Long noncoding RNA HAGLROS regulates apoptosis and autophagy in Parkinson's disease via regulating miR-100/ATG10 axis and PI3K/Akt/mTOR pathway activation.

Parkinson's disease (PD) is a common age-related neurodegenerative disease resulted from the progressive degeneration of dopaminergic neurons in the pars compacta region of substantia nigra. The goal of this study was to investigate the effects and mechanisms of long noncoding RNA (lncRNA) HAGLROS on the apoptosis and autophagy in PD. The MPTP-induced PD mouse model and MPP+-intoxicated SH-SY5Y cell model were established, and the expression levels of HAGLROS and miR-100 were determined.
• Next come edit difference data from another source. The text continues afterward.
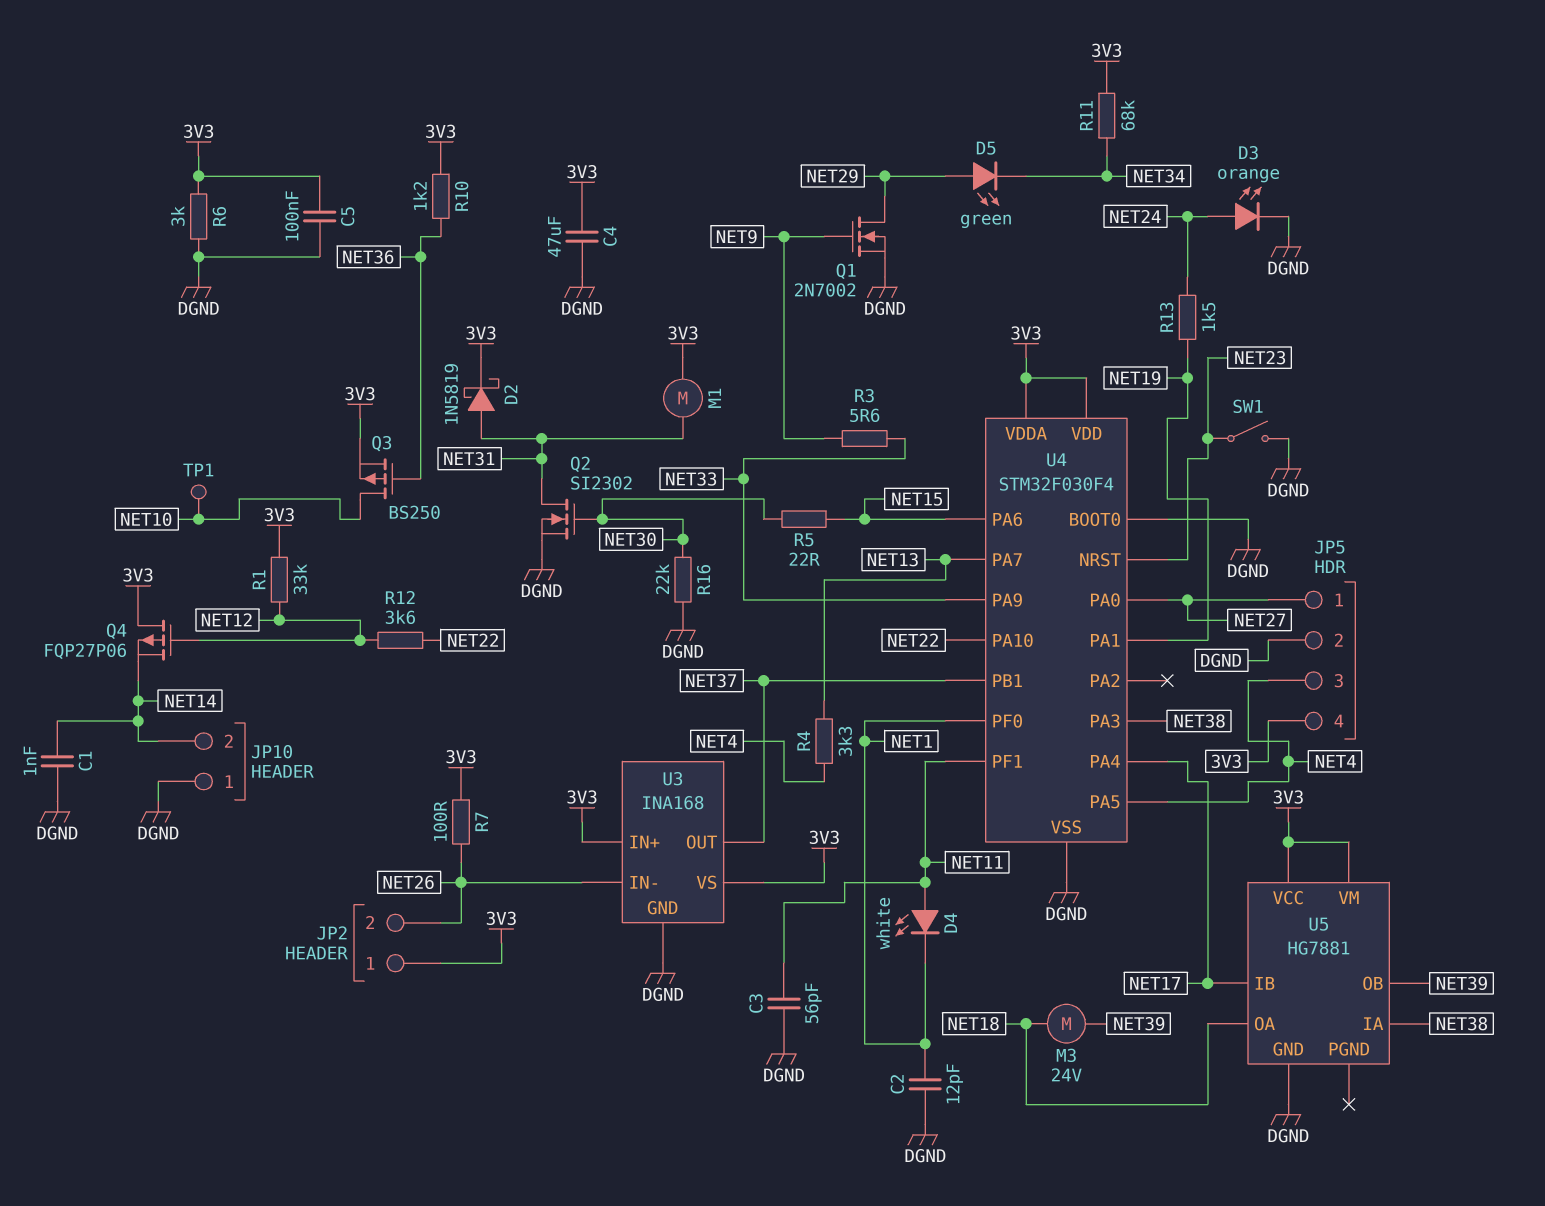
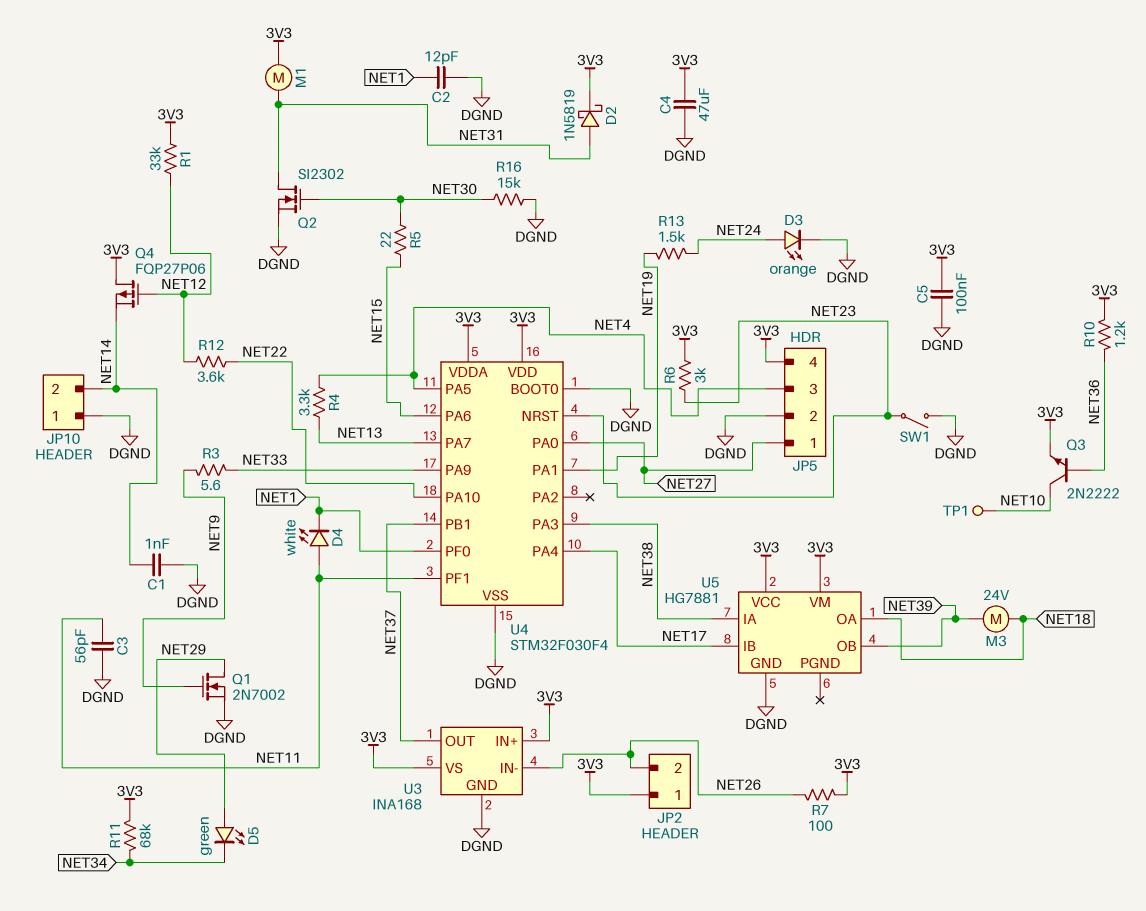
Q3: PMOS BS250 (G NET36, D NET10, S 3V3) -> NPN 2N2222 (B NET36, C NET10, E 3V3)
R6: 3k (3V3, DGND) -> 3k (3V3, NET23)
R16: 22k (DGND, NET30) -> 15k (DGND, NET30)

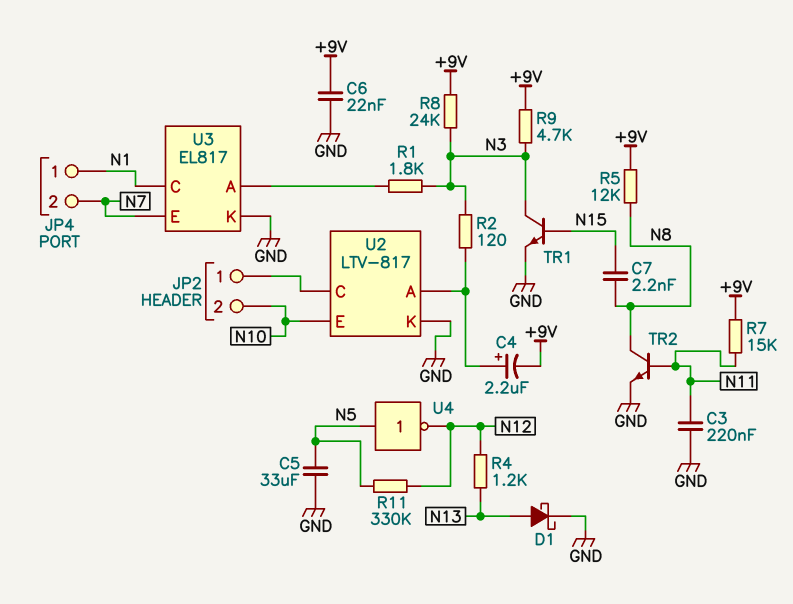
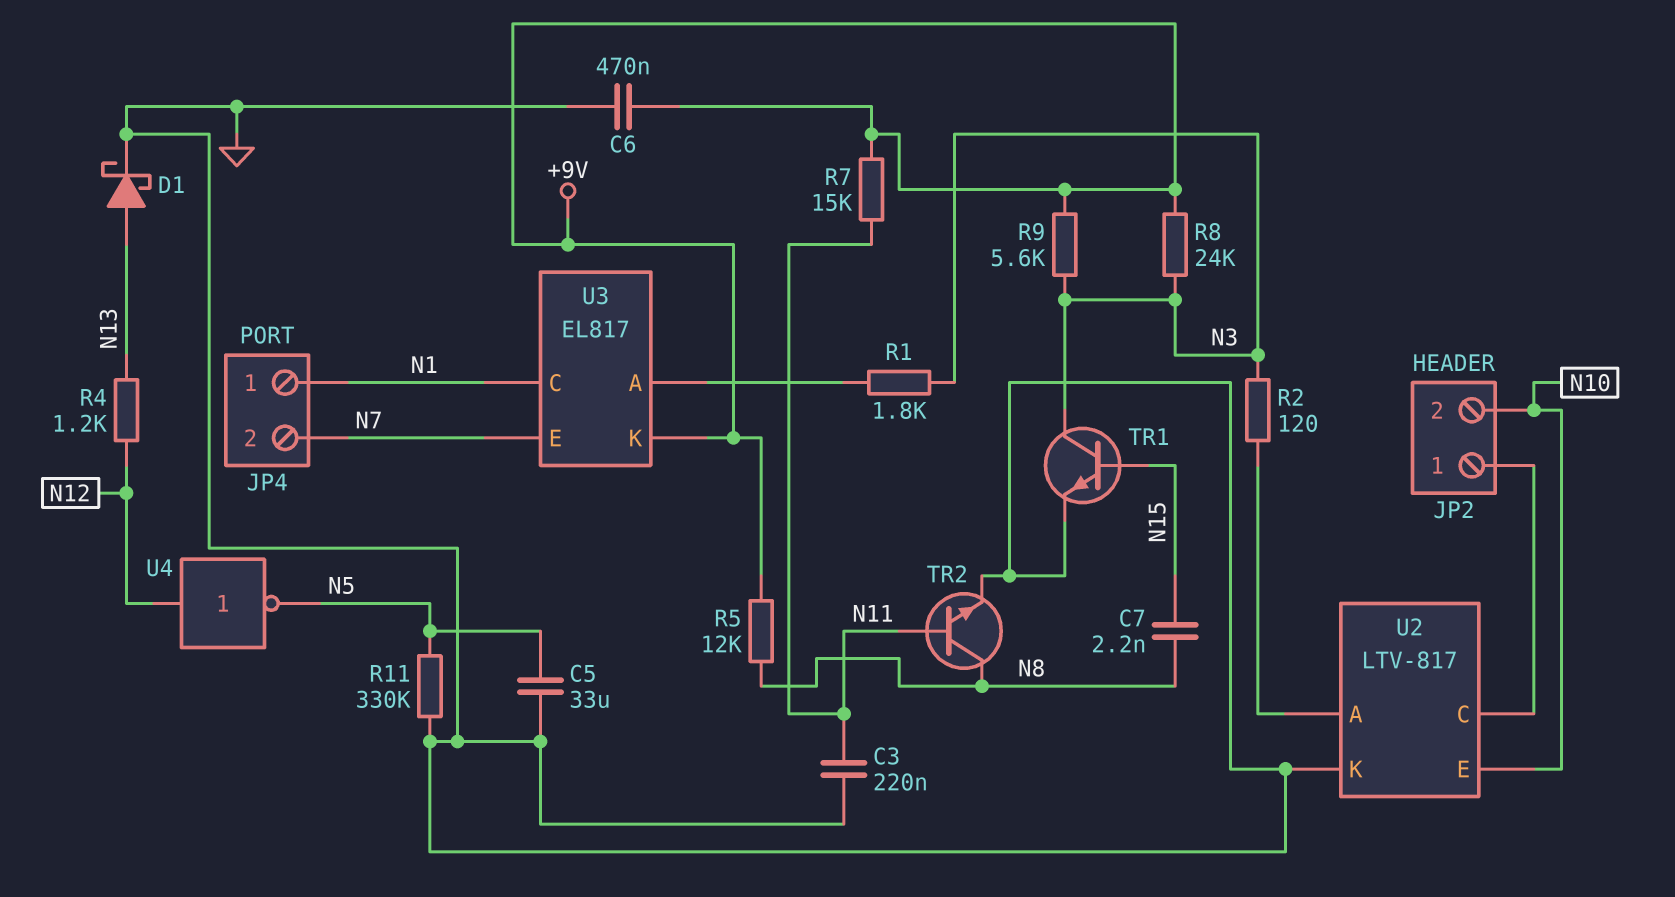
C4: 2.2uF (plus U2/A, minus +9V) -> none
C6: 22nF (+9V, GND) -> 470nF (+9V, GND)
R9: 4.7k (+9V, N3) -> 5.6k (+9V, N3)
R11: 330k (N5, N12) -> 330k (GND, N5)
U3 pin K: GND -> +9V
U4: NOT (in N5, out N12) -> NOT (in N12, out N5)

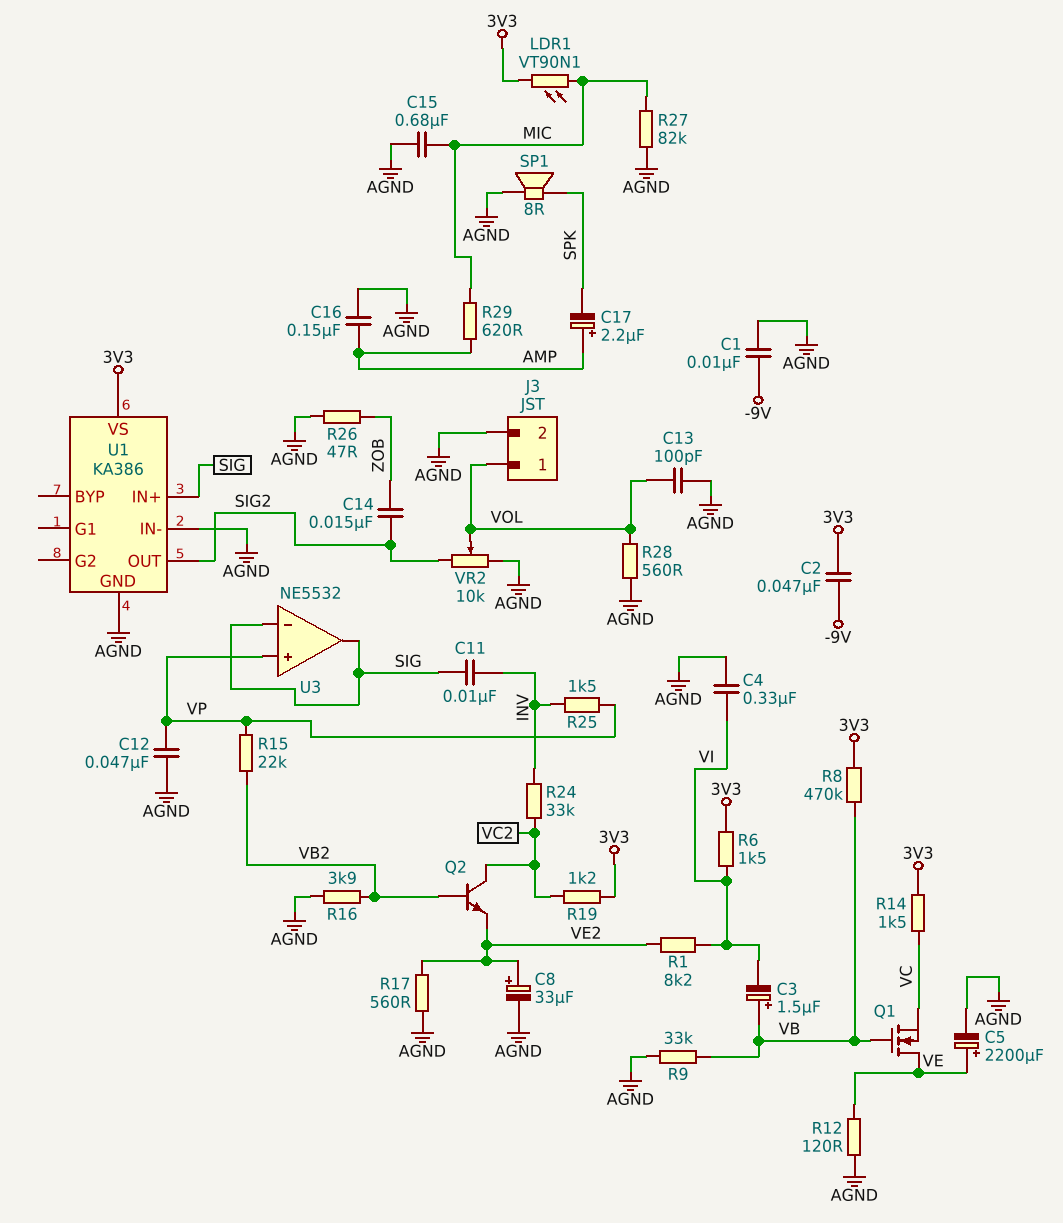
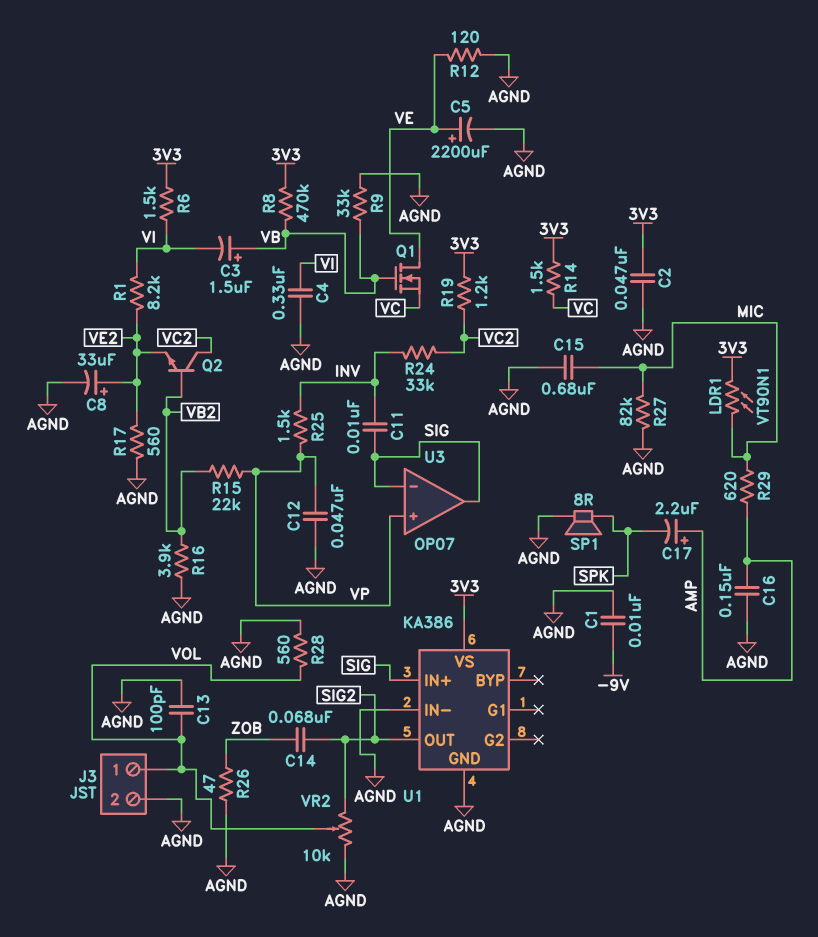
C2: 47nF (-9V, 3V3) -> 47nF (3V3, AGND)
C14: 15nF (SIG2, ZOB) -> 68nF (SIG2, ZOB)
U3: NE5532 -> OP07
Subsequently, the effects of suppression of HAGLROS on apoptosis and autophagy in MPTP-induced PD mouse model and in MPP+-intoxicated SH-SY5Y cells were investigated. In addition, the association between HAGLROS and miR-100 as well as HAGLROS and activation of phosphoinositide-3 kinase/protein kinase-B/mammalian target of rapamycin (PI3K/Akt/mTOR) pathway in MPP+-intoxicated SH-SY5Y cells was explored. HAGLROS was increasingly expressed in MPTP-induced PD mouse model and MPP+-intoxicated SH-SY5Y cells and suppression of HAGLRO decreased apoptosis and autophagy in both in vivo and in vitro PD models. Further in vitro studies showed that HAGLRO negatively regulated miR-100 expression, and HAGLROS regulated apoptosis and autophagy of MPP+- intoxicated SH-SY5Y cells through sponging miR-100. Moreover, ATG10 was identified as a target of miR-100. Besides, suppression of HAGLROS alleviated MPP+-intoxicated SH-SY5Y cell injury by activating PI3K/AKT/mTOR pathway. Our findings reveal that upregulation of HAGLROS may contribute to the development of PD via inhibiting apoptosis and autophagy, which may be achieved by regulating miR-100/ATG10 axis and PI3K/AKT/mTOR pathway activation.